Chef Matt Stickle of Bite at the Hotel Murano, Tacoma
Episode: KCTS 9 Cooks: Chef's Kitchen
A day ahead, roll several mint leaves and cut thinly to chiffonade. Mix crème fraiche with mint leaves and refrigerate overnight to blend flavors.
Prepare Orange Butter
Place Plugra in a mixer bowl. Grate zest from orange and add, then add the juice. Mix until blended and keep refrigerated.
Prepare Gingerbread Custard
Put all custard ingredients in a bowl and whisk to blend. Keep refrigerated until ready to use.

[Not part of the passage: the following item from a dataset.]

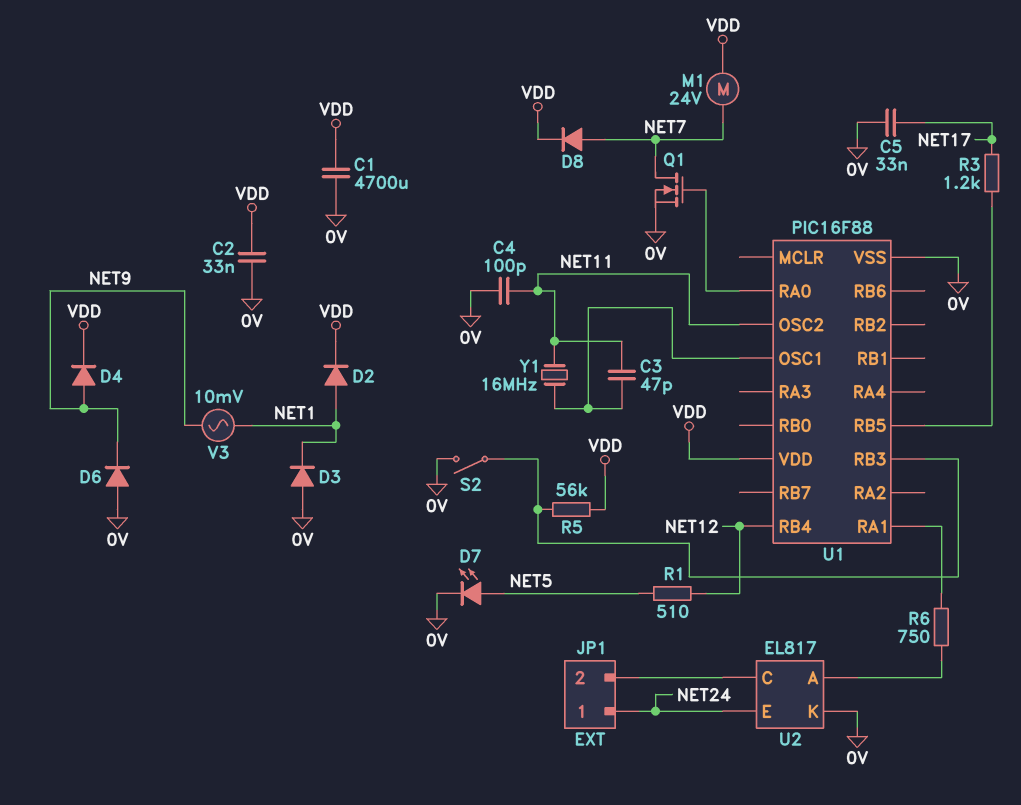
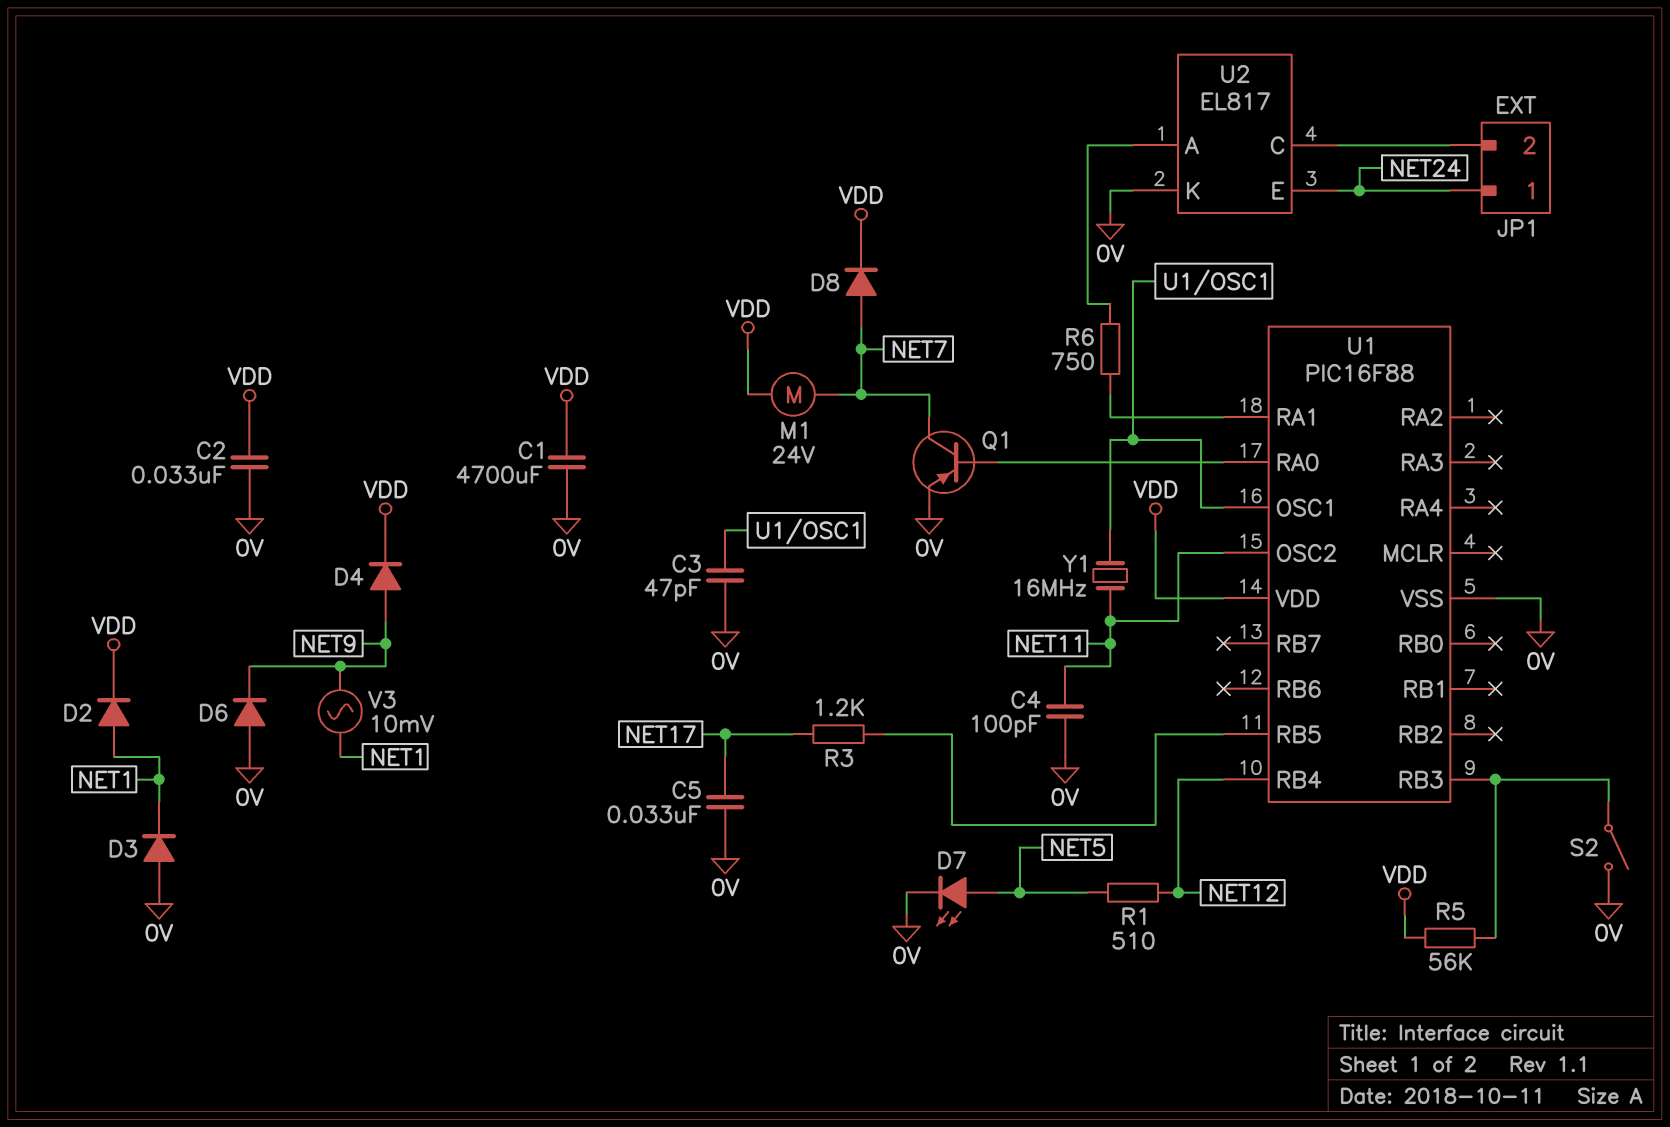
C3: 47pF (NET11, U1/OSC1) -> 47pF (0V, U1/OSC1)
Q1: NMOS (G U1/RA0, D NET7, S 0V) -> PNP (B U1/RA0, C NET7, E 0V)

Cut three 1-inch slices of cinnamon brioche per serving. Soak both sides of each slice in Gingerbread Custard. Place the prepared brioche slices on a hot greased griddle. When browned, turn over to brown the other side.
Place brioche slices shingled on a plate. Garnish with a spoonful of orange butter and a dollop of minted crème fraiche. Sprinkle with powdered sugar, and garnish with a mint sprig. Serve with warm maple syrup and grapefruit brulee. (Sprinkle a grapefruit half with sugar in the raw and torch or brown under the broiler.)
Note: You may use day-old croissants or cinnamon rolls in place of the brioche.